«Я был пылинкою в игре миросмешений…»
Я был пылинкою в игре миросмешений,
Я еле был — в полунебытии…
Душа качала в первобытной лени
Видения бесцветные свои.
Я шел, кружась, сквозь пустоту и бездны,
Сквозь сладость первозданного огня,
Весь осиянный счастьем бесполезным,
Неудержимой радостью звеня.
И там, где — ветром никогда не бита —
Душа росла в пространствах, как трава
Где шли, моим покорные орбитам,
Веселые и нужные слова,
Где тишина цвела, благоухая миром,
Пришла ко мне — и возмутила кровь!
Из хаоса и тьмы грохочущего Мира
Незваная враждебная любовь.
Она пришла ко мне безжалостно и грубо
Сломать мой круг, мой стих, мою судьбу.
И душу обожгла, и опалила губы,
Чтоб солью огненной томить мою алчбу.
Вот ворвалась, пошла кружить и бесноваться,
Дыша стыдом, томленьем и тоской…
Остерегайся, ты, посмевшая ворваться
В мой гармонический покой!
В пустыне и огне, к отравленным колодцам,
Как некогда, меня швырнуть ты хочешь вновь,
Но снова — твердь и горд, иду с тобой бороться.
Любовь, обрушься! Трепещи, любовь!
Не доверяй себе.
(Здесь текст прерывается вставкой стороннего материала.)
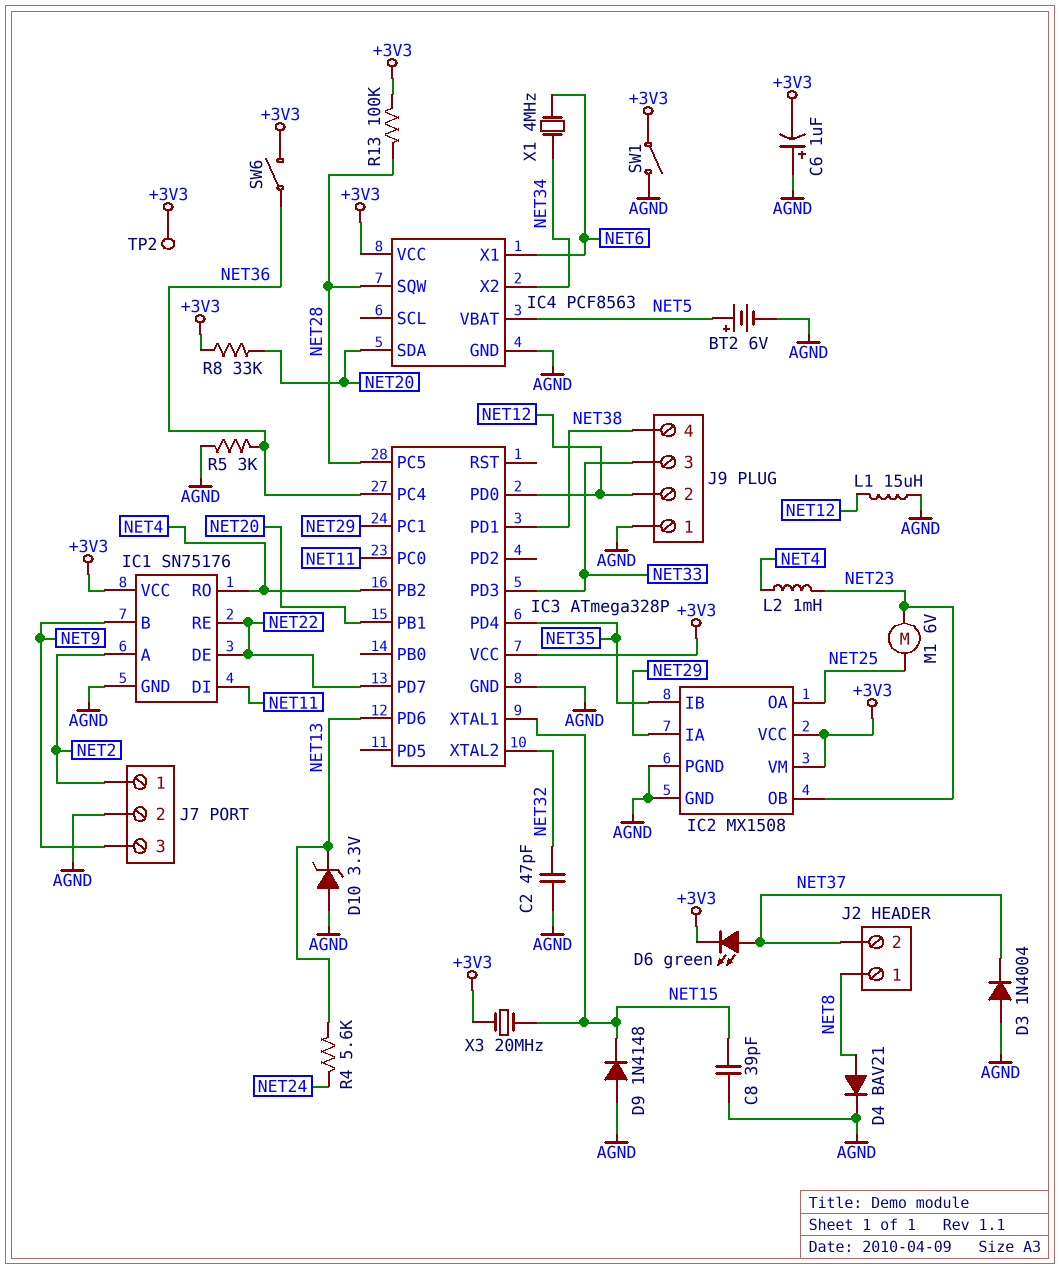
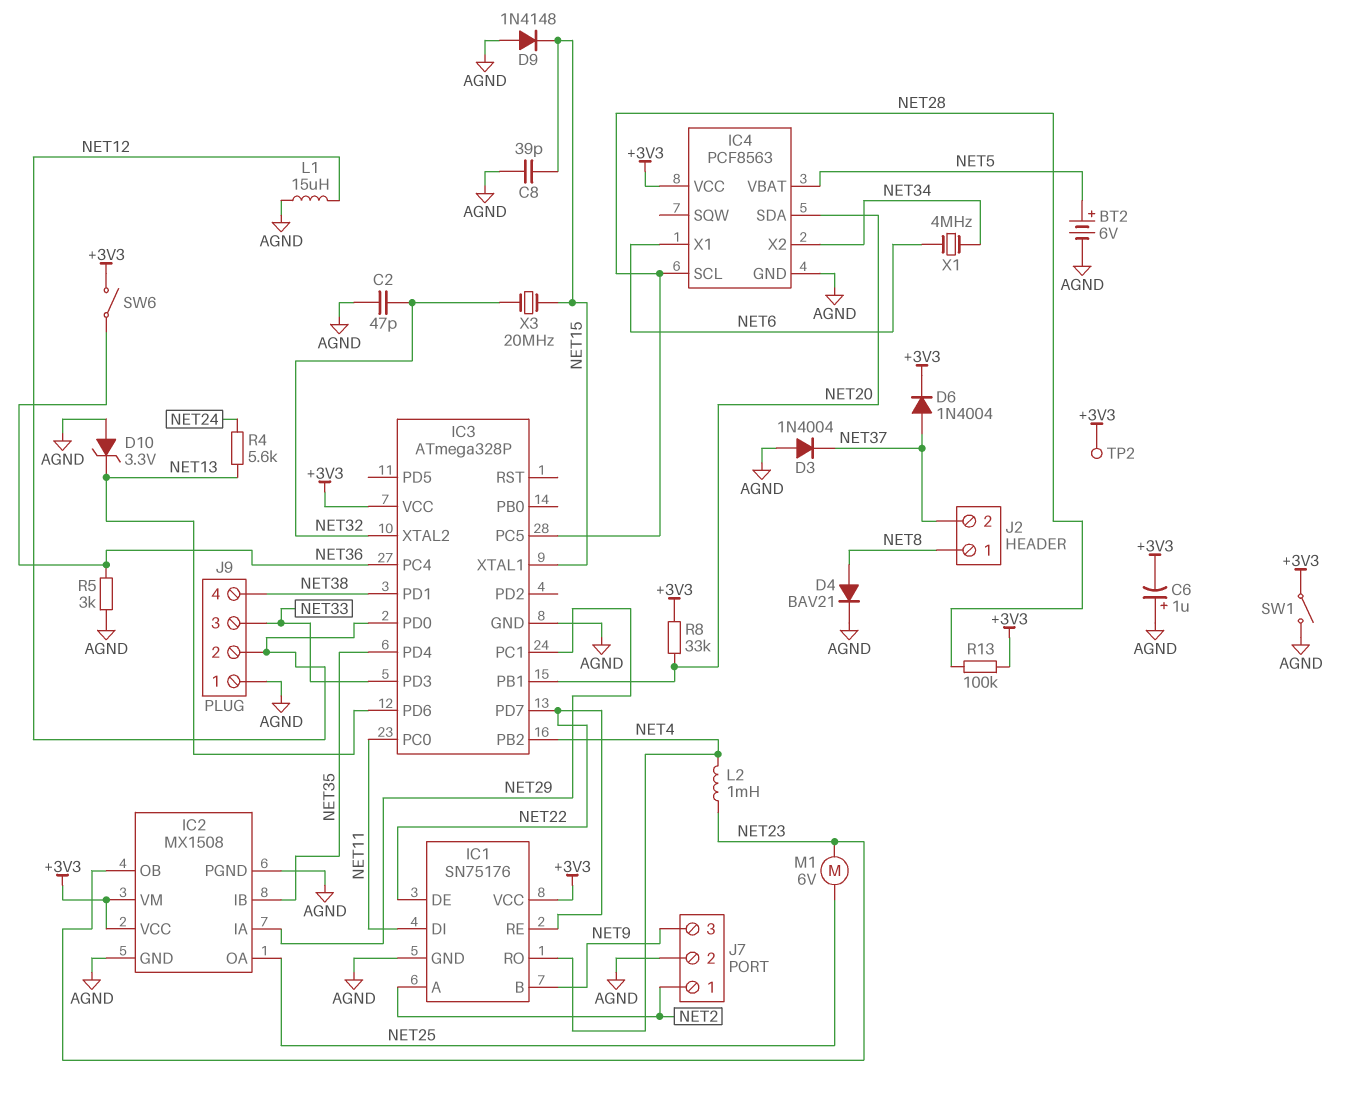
D6: LED green (A NET37, K +3V3) -> diode 1N4004 (A NET37, K +3V3)
IC4 pin SCL: none -> NET28
IC4 pin SQW: NET28 -> none
X3: 20MHz (+3V3, NET15) -> 20MHz (NET15, NET32)

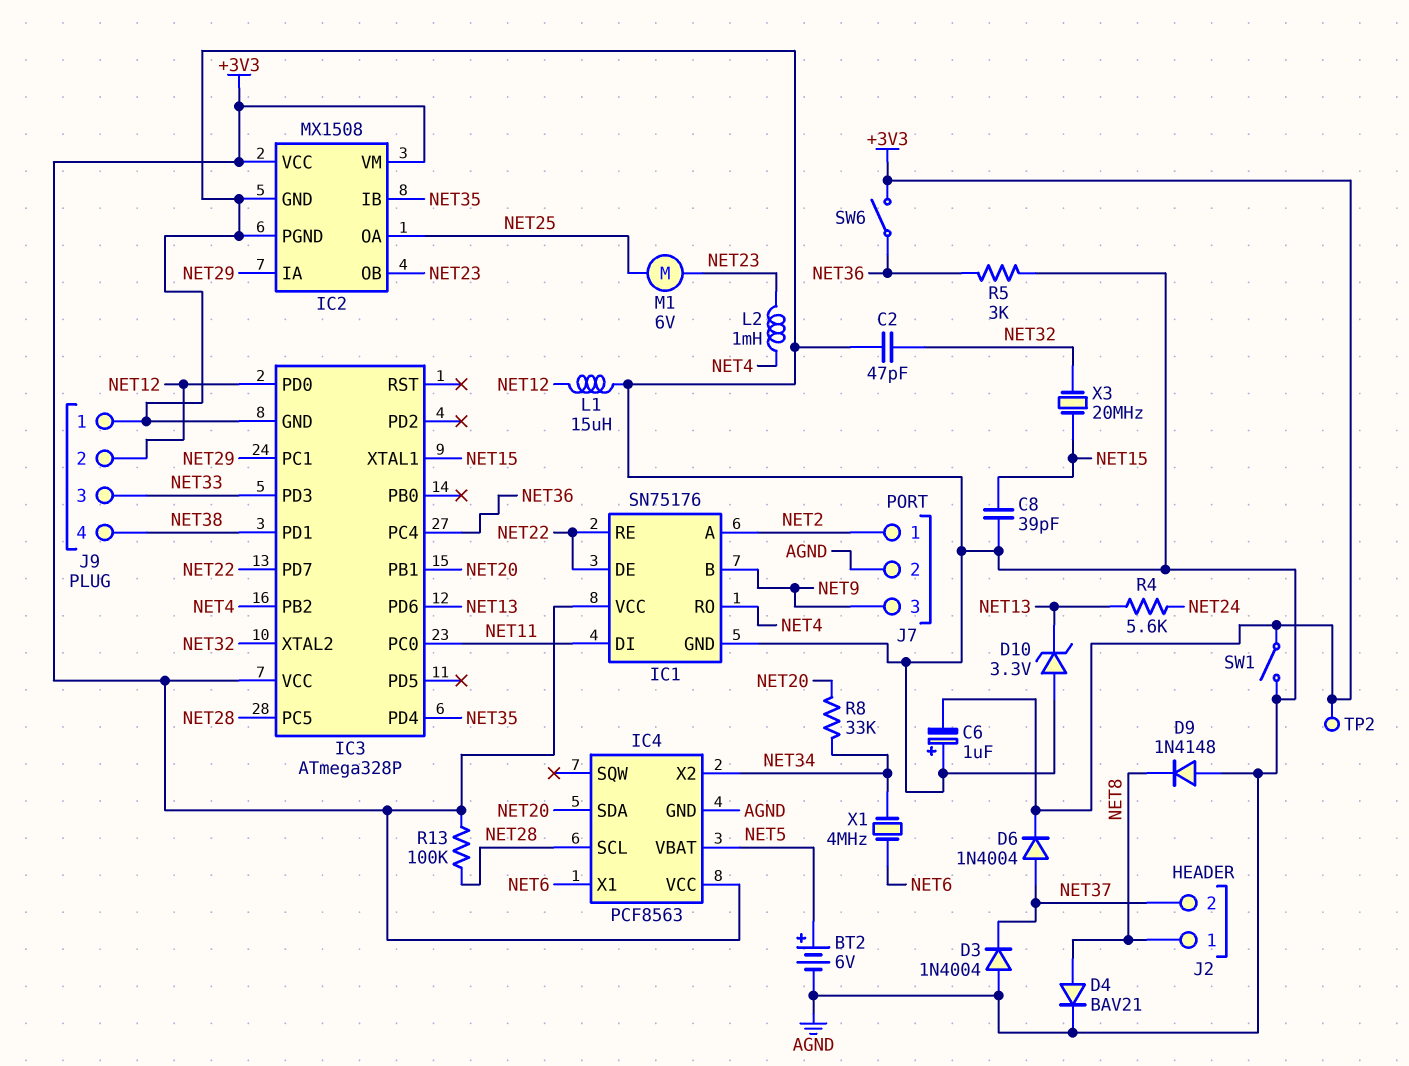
D9: diode 1N4148 (A AGND, K NET15) -> diode 1N4148 (A AGND, K NET8)
R8: 33k (+3V3, NET20) -> 33k (NET20, NET34)

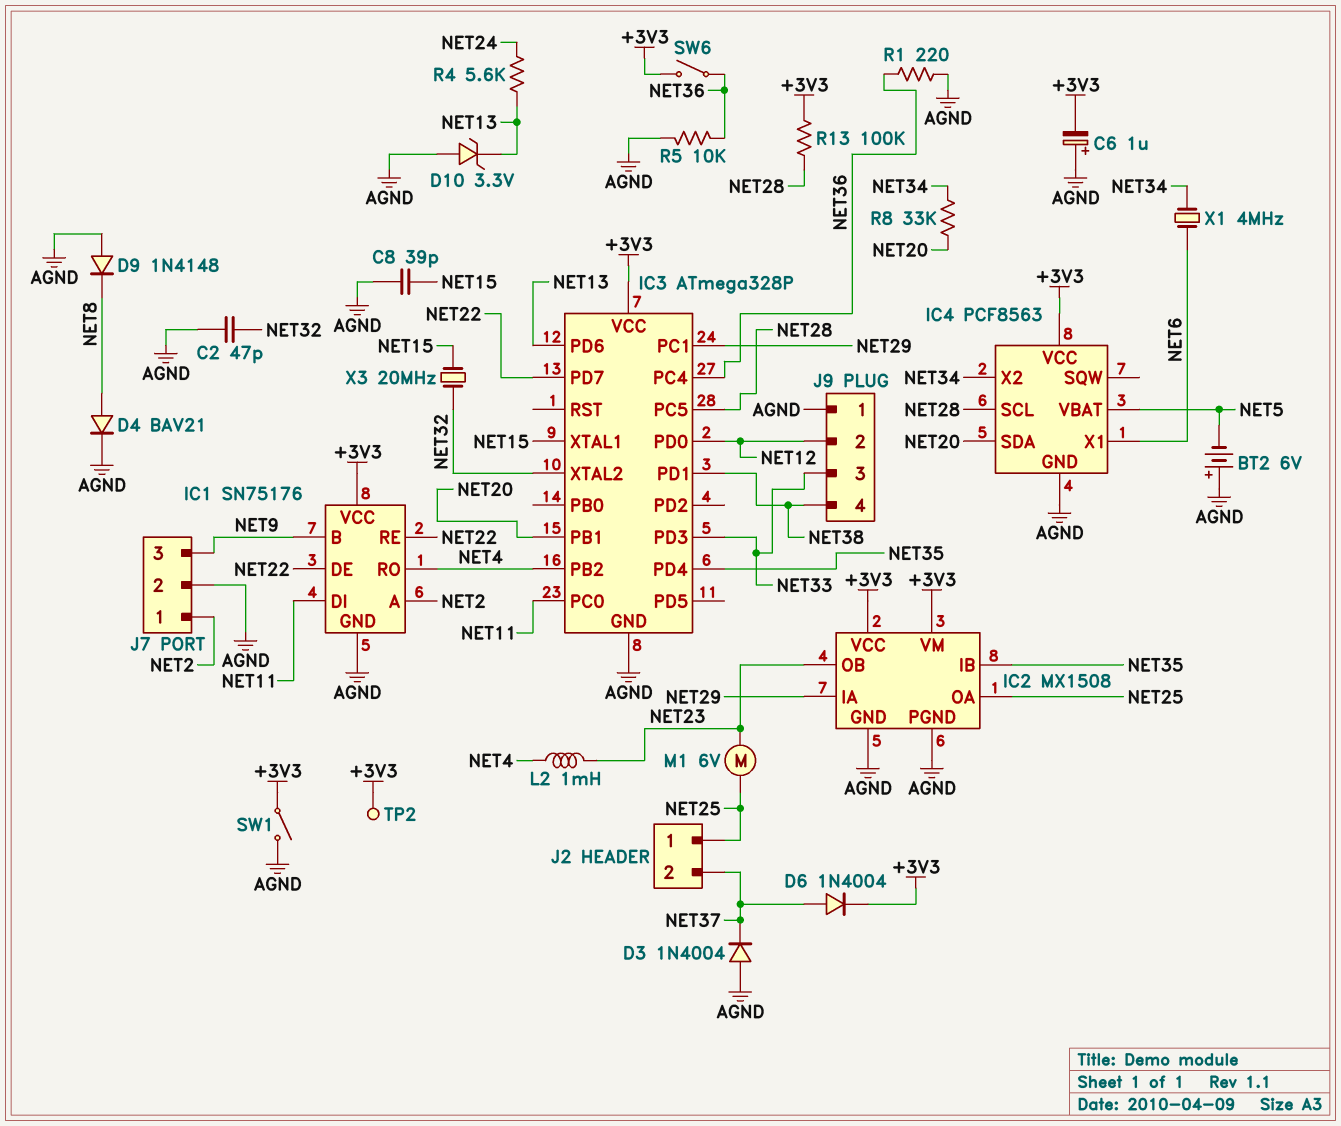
BT2: 6V (plus NET5, minus AGND) -> 6V (plus AGND, minus NET5)
J2 pin 1: NET8 -> NET25
L1: 15uH (AGND, NET12) -> none
R1: none -> 220 (AGND, NET36)
R5: 3k (AGND, NET36) -> 10k (AGND, NET36)

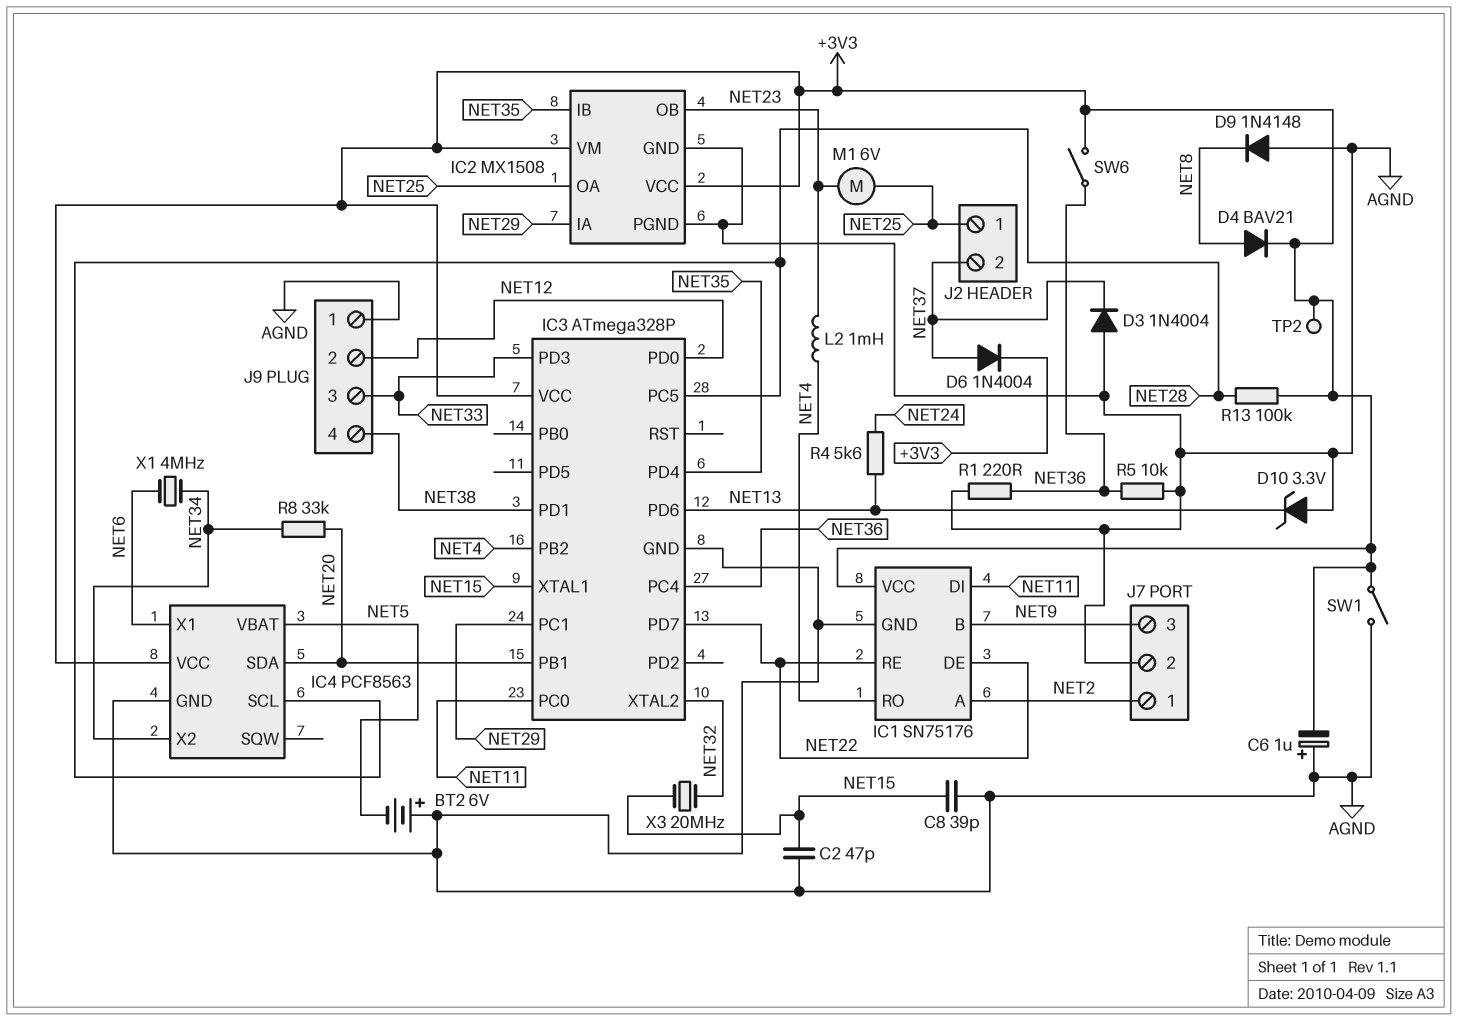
C2: 47pF (AGND, NET32) -> 47pF (AGND, NET15)
D4: diode BAV21 (A NET8, K AGND) -> diode BAV21 (A NET8, K +3V3)

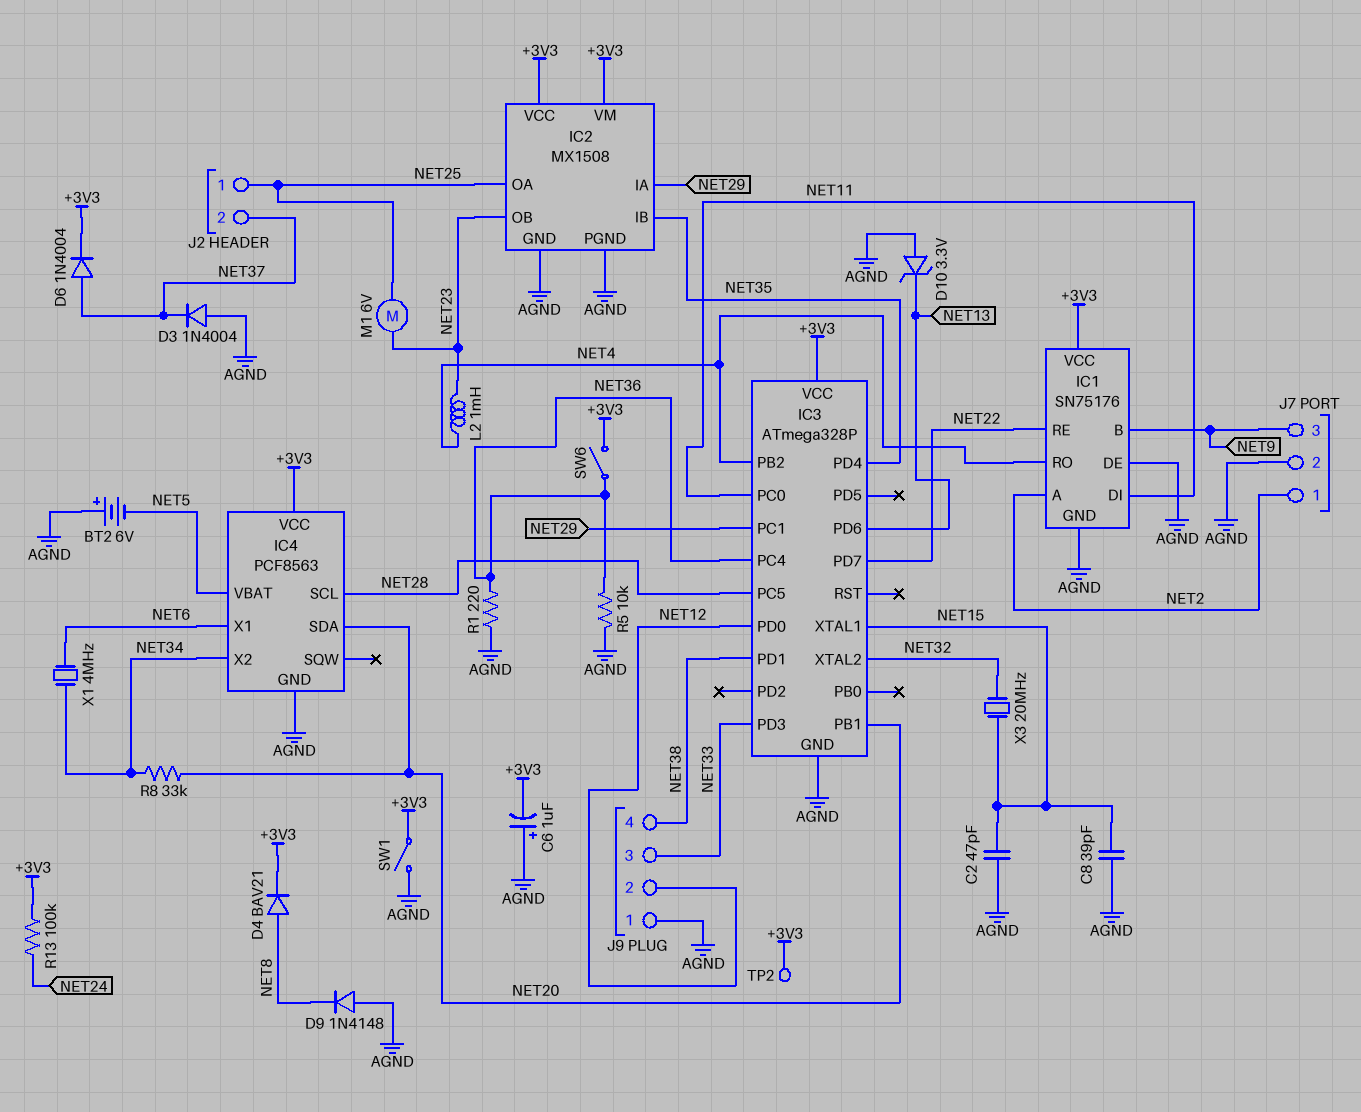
IC1 pin DE: NET22 -> AGND
R4: 5.6k (NET13, NET24) -> none
R13: 100k (+3V3, NET28) -> 100k (+3V3, NET24)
Беги единоборства!
Вот в этом теле — бедном, как ковыль —
Сокровища стихов, терпенья и упорства,
Которые скалу разрушат в пыль.
Тяжка твоя ладонь — и я паду, быть может,
Но ныне я тебе велю:
Не слушай — не поверь! — дрожи смертельной дрожью,
Когда я крикну, сломанный — «люблю».
«…Нужны были годы, огромные древние годы…»
…Нужны были годы, огромные древние годы
Псалмов и проклятий, торжеств, ликований — и мглы,
Блистательных царств, урожаев, проказы, невзгоды,
Побед, беззаконий, хвалений и дикой хулы,
Нужны были годы, века безнадежных блужданий,
Прокисшие хлебы и горький сжигающий мед,
Глухие века пресмыканья, молитв и рыданий,
Пустынное солнце и страшный пустынный исход,
Мучительный путь сквозь пожары и дымы столетий,
Извечная скука, алчба, торжество и тоска,
Затем чтоб теперь на блестящем салонном паркете
Я мог поклониться тебе, улыбнувшись слегка.
Какие пески отдаляли далекую встречу,
Какие века разделяли блуждающих нас,
А ныне мы вместе, мы рядом, и вот даже нечем
Засыпать пустыню и голод раскрывшихся глаз.
И только осталось твое озаренное имя.
Как хлебом питаться им — жадную душу кормить,
И только осталось пустыми ночами моими
Звериную муку мою благодарно хранить.
Спокойно платить этой жизнью, отрадной и нищей,
За нежность твоих — утомленных любовию — плеч,
За право тебя приводить на мое пепелище,
За тайное право: с тобою обняться и лечь.
«О, упоенье крепкое: еще не полюбя…»
О, упоенье крепкое: еще не полюбя,
За радость допотопную уже предать себя.
Руки еще не трогая, уже торжествовать —
Предвидеть столь и трапезу, и дружбу, и кровать…
О, полнота последняя: ни слова не сказав,
Смотреть в твои прекрасные — пустынные — глаза.
«Два глаза — два окна в победоносный воздух!..»
Два глаза — два окна в победоносный воздух!
Я много лет их у Тебя просил!
Две вести о крылах, о чудесах и звездах,
Два обещанья радости и сил.
Два глаза — два окна распахнутые настежь
В края невероятной полноты,
Две двери в очистительное счастье —
В очарованье райской наготы.
Два глаза — две страны, две радостный сферы
Бесстыдной и ликующей любви,
Два праведных луча, два страстных знака веры
Два раза утвержденное: живи.
«Прочь…»
Прочь,
С дикой жизнью своею, с делами, с гробами своими.
Мне не нужен никто, а вам не хочу я помочь.
Ныне во мне пребывает любимое Имя.
Господи, научи счастье мое превозмочь!